Bevendoli e confrontandoli, anche chi non è appassionato e sensibile percepisce cosa significa la vigna e l’annata. Già, perché la tecnica in cantina dei tre vini è pressoché omogenea nei tempi di macerazione e nella modalità di affinamento ma terreni, altitudini, esposizioni, età della vigna, microclima, insomma tutto ciò che i francesi con fascino e sapienza chiamano terroir, fa davvero la differenza!!! Giovane e irruente il Rizzi 2011, connotato da una certa mineralità che potremmo definire caratteristica della Cantina Rizzi, da riprovare e riscoprire tra qualche anno. Più fine ed elegante il Nervo “Fondetta” 2010, con una femminile speziatura, caratteristiche conferitegli dalla composizione del terreno con marne bianche e strati sabbiosi. Il Pajorè 2007, cru storico esposizione a pieno sud, è un grandissimo Barbaresco, complesso, strutturato e armonico; davvero emozionante.

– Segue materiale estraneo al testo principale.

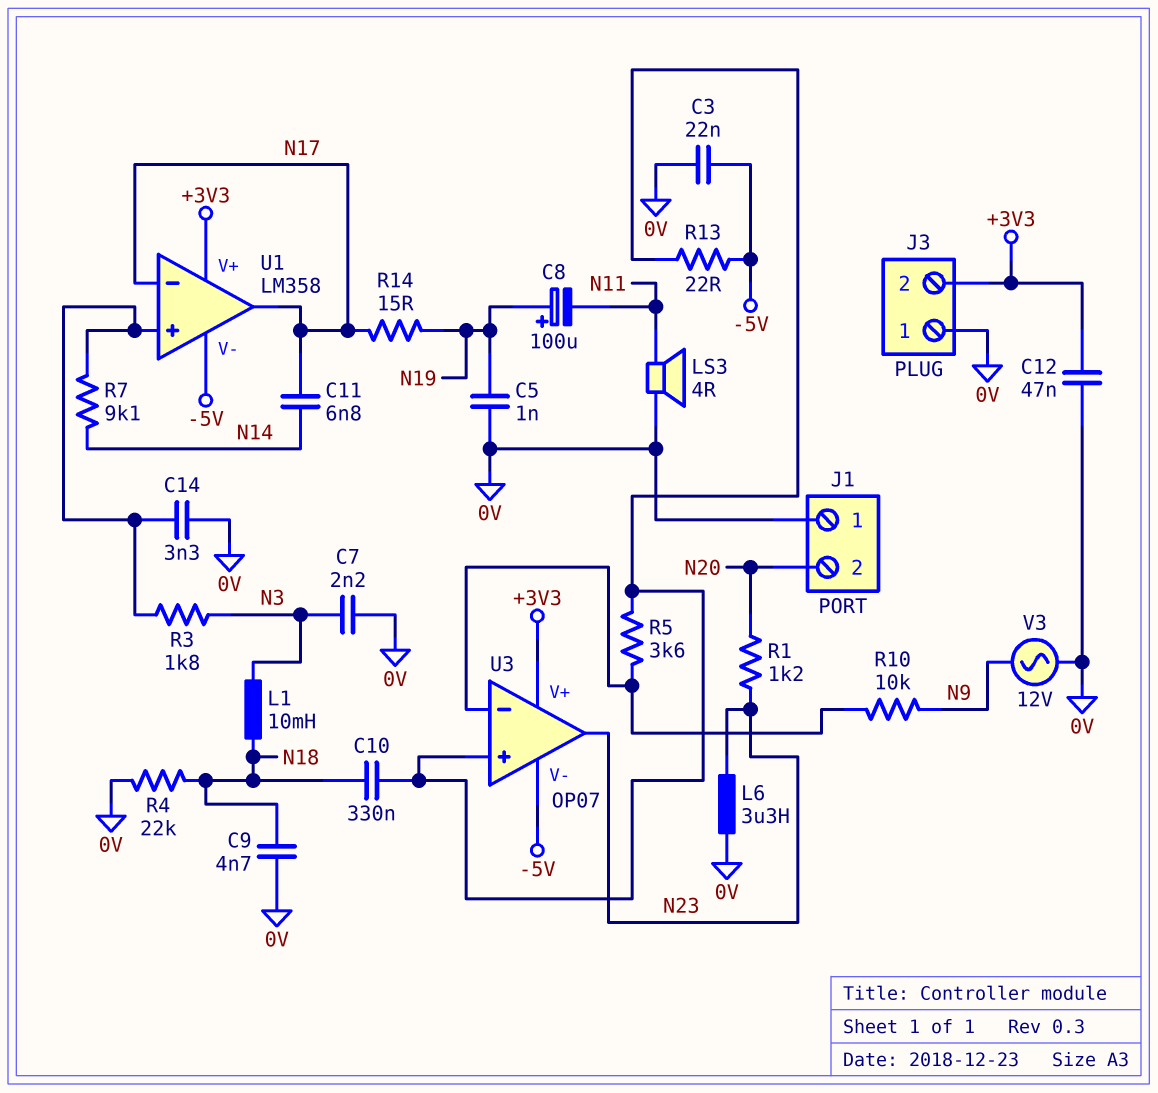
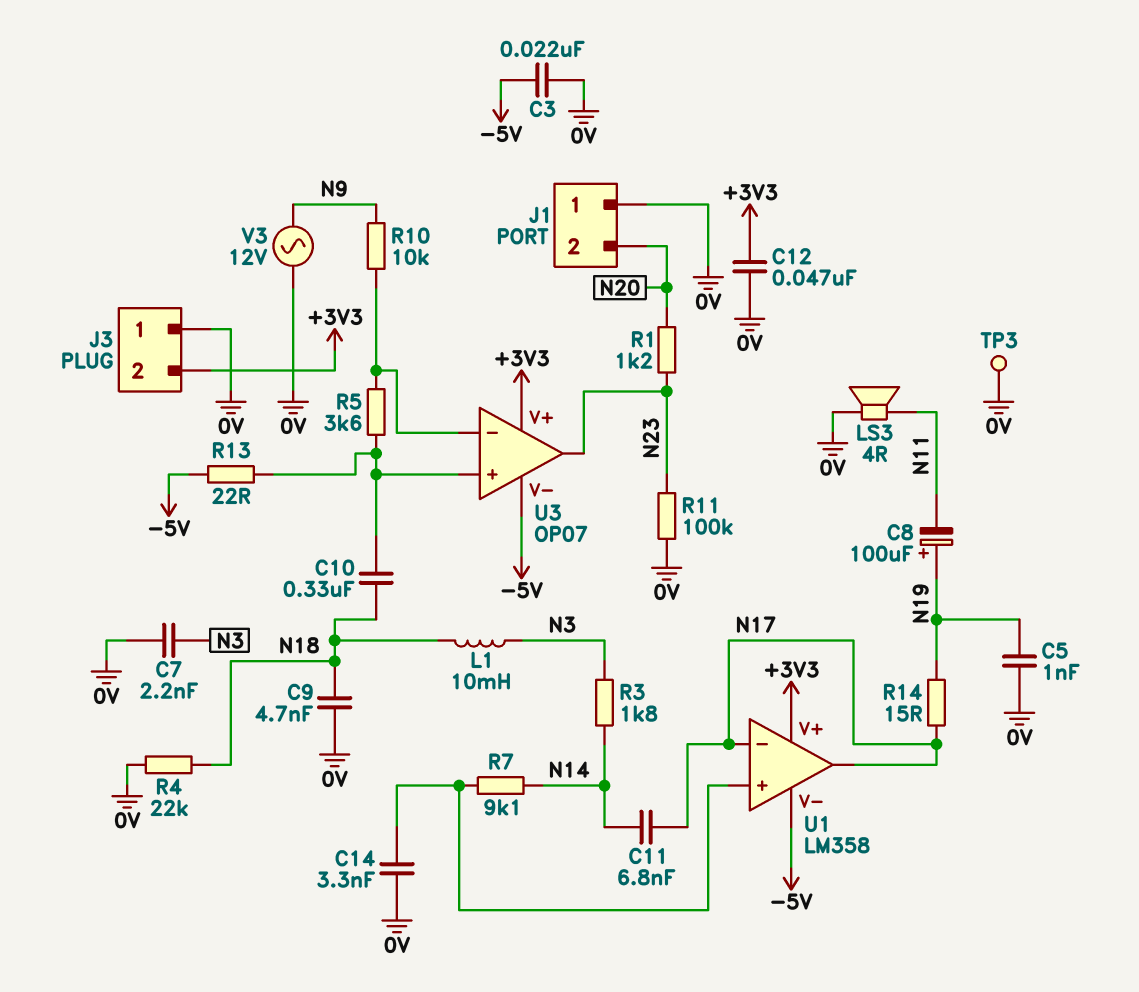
L6: 3.3uH (0V, N23) -> none
R3: 1.8k (N3, U1/in+) -> 1.8k (N3, N14)
R11: none -> 100k (0V, N23)
TP3: none -> test point (0V)

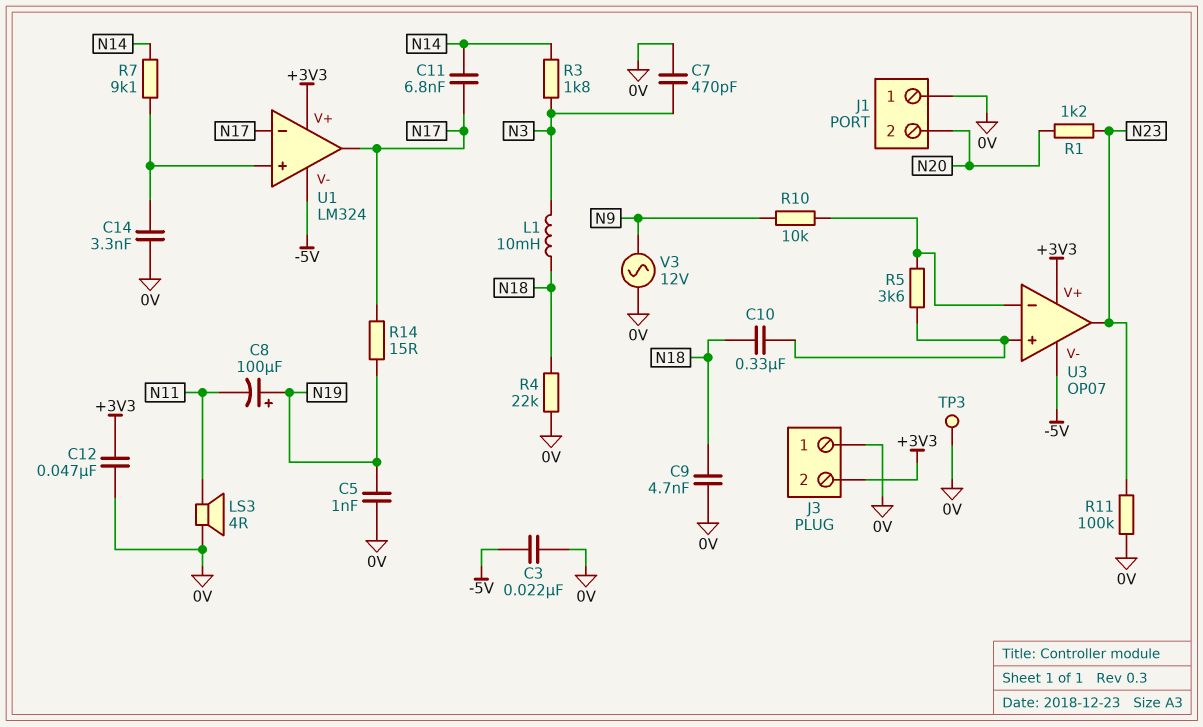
C7: 2.2nF (0V, N3) -> 470pF (0V, N3)
R13: 22 (-5V, U3/in+) -> none
U1: LM358 -> LM324

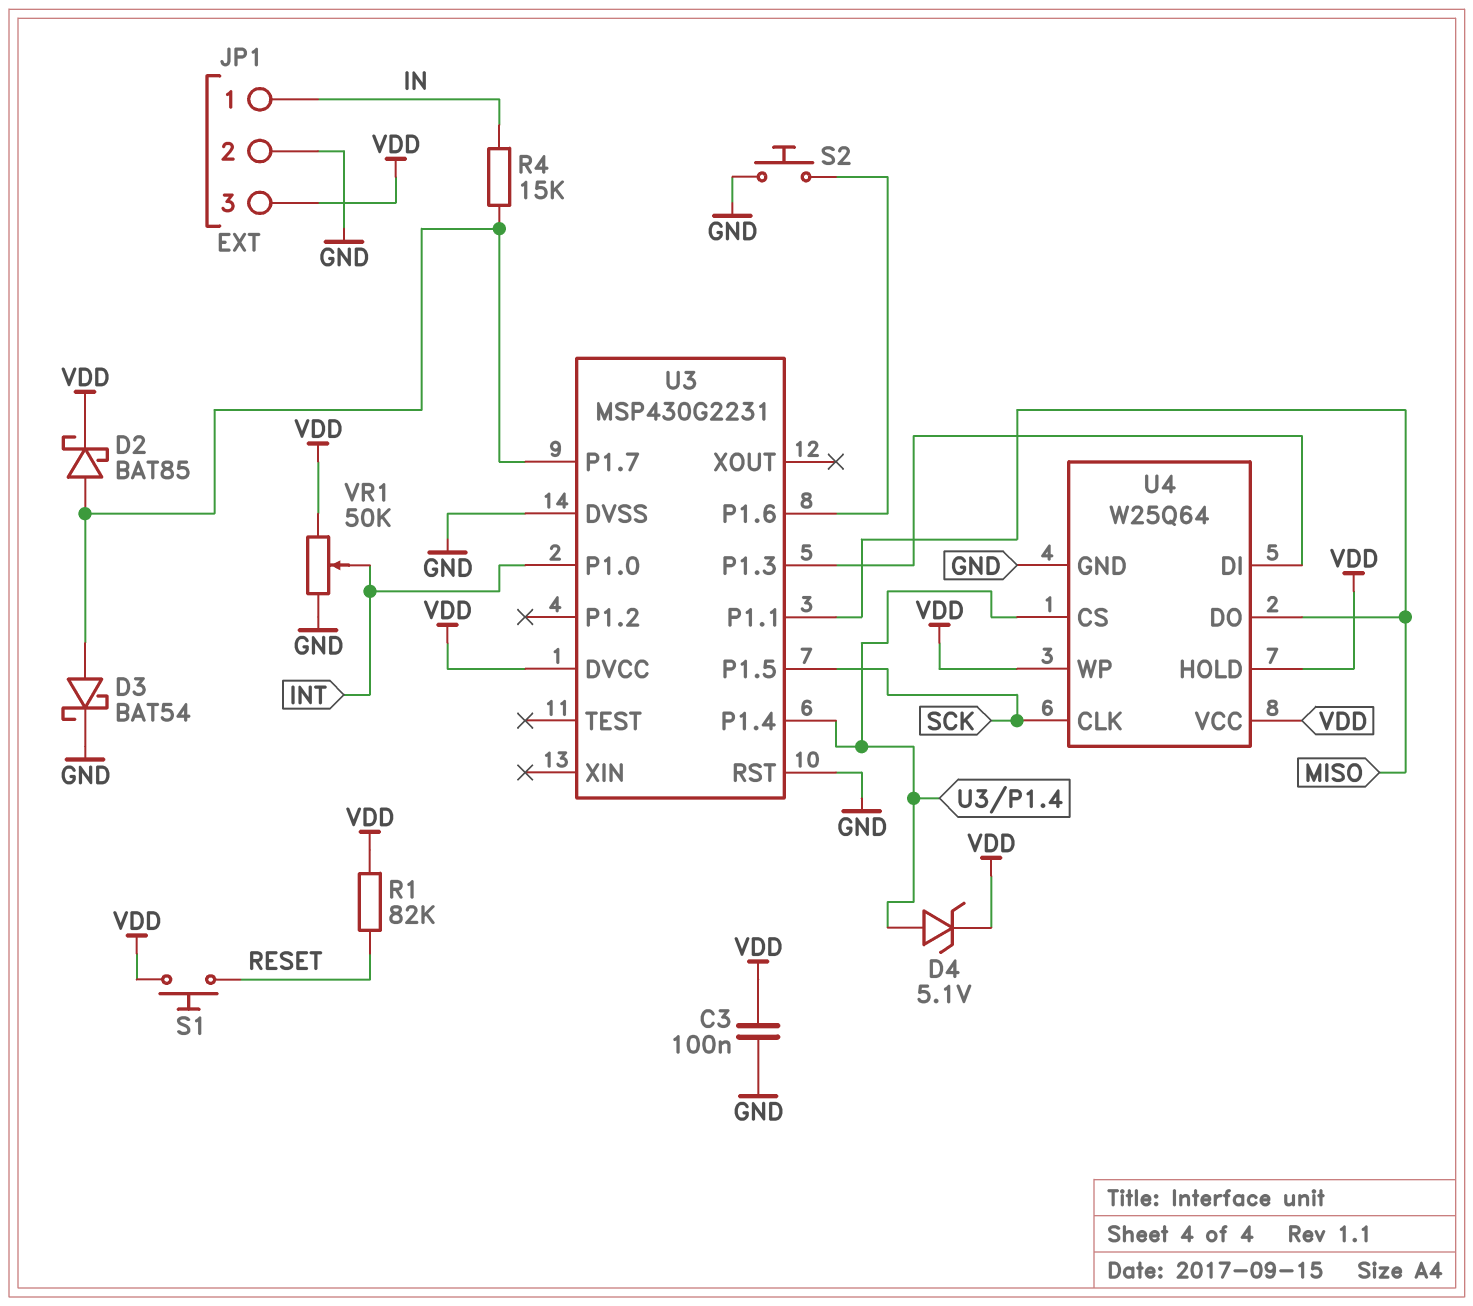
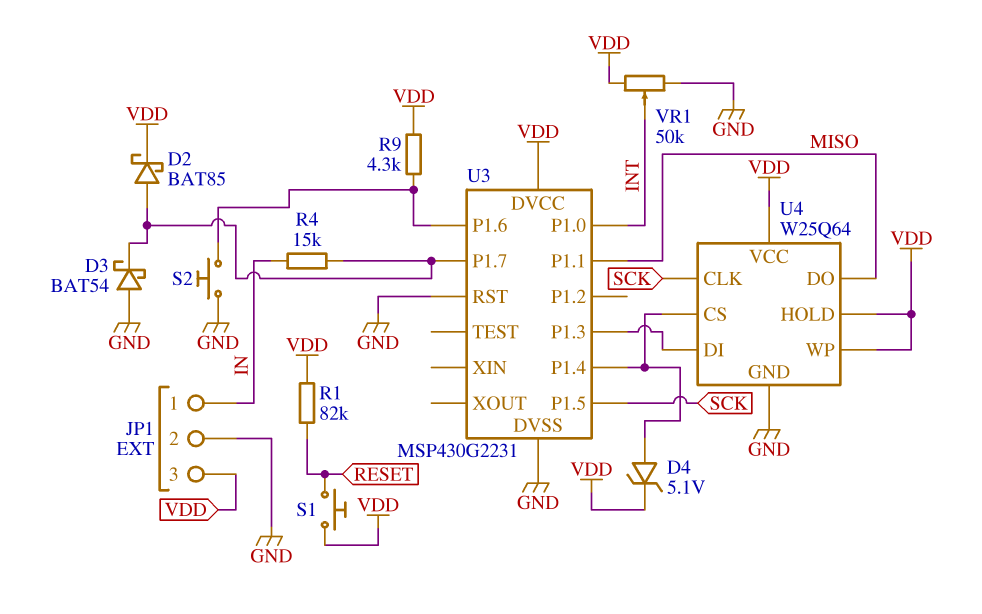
C3: 100nF (GND, VDD) -> none
D3: schottky BAT54 (A U3/P1.7, K GND) -> schottky BAT54 (A GND, K U3/P1.7)
R9: none -> 4.3k (U3/P1.6, VDD)

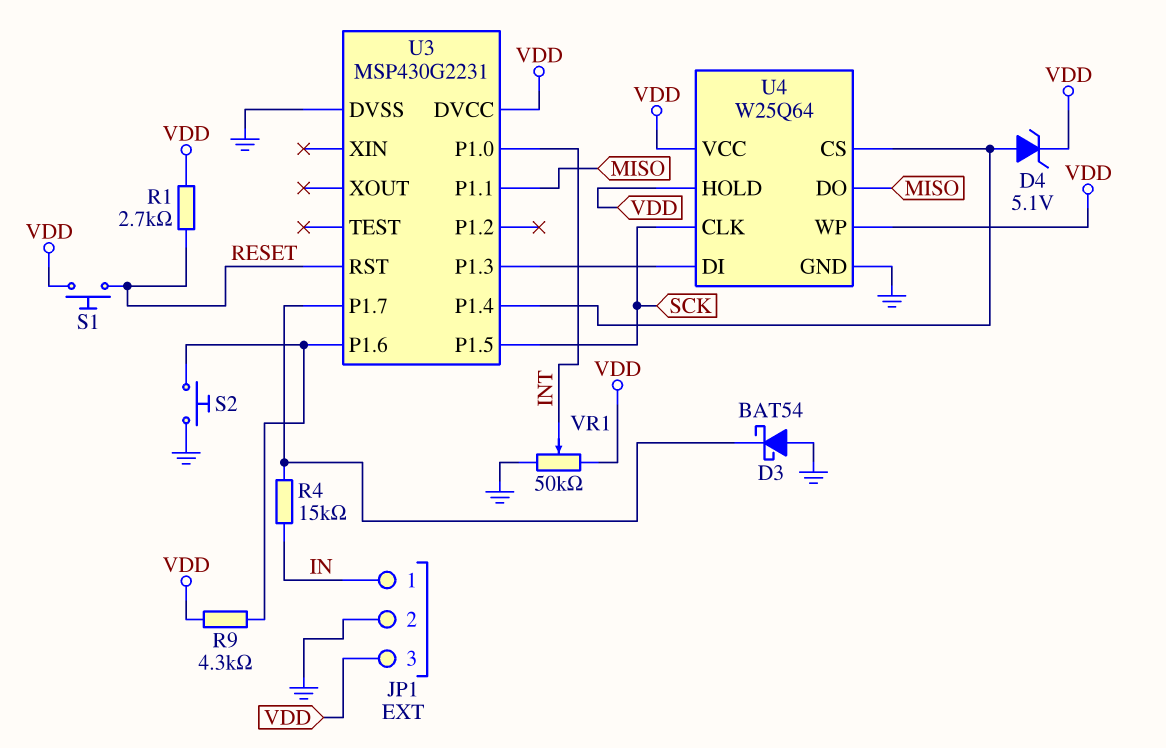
D2: schottky BAT85 (A U3/P1.7, K VDD) -> none
R1: 82k (RESET, VDD) -> 2.7k (RESET, VDD)
U3 pin RST: GND -> RESET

Qualche collina dopo Treiso, si entra nel territorio del secondo vitigno più diffuso in Piemonte, il Moscato bianco. E proprio con due suadenti espressioni di quest’uva concludiamo la nostra degustazione. Prima un Moscato d’Asti, mosto parzialmente fermentato lievemente frizzante, fruttato e intenso come solo i vini da bacca aromatica sanno essere. Un 2013 sorprendente da apprezzare ben oltre l’anno successivo alla vendemmia. Infine il Frimaio, vendemmia tardiva con uve botritizzate (attaccate dalla botritys cinerea o muffa nobile), è il degno finale di un’interessantissima e coinvolgente degustazione.

Un grazie di cuore a Jole della Cantina Rizzi e… arrivederci Treiso.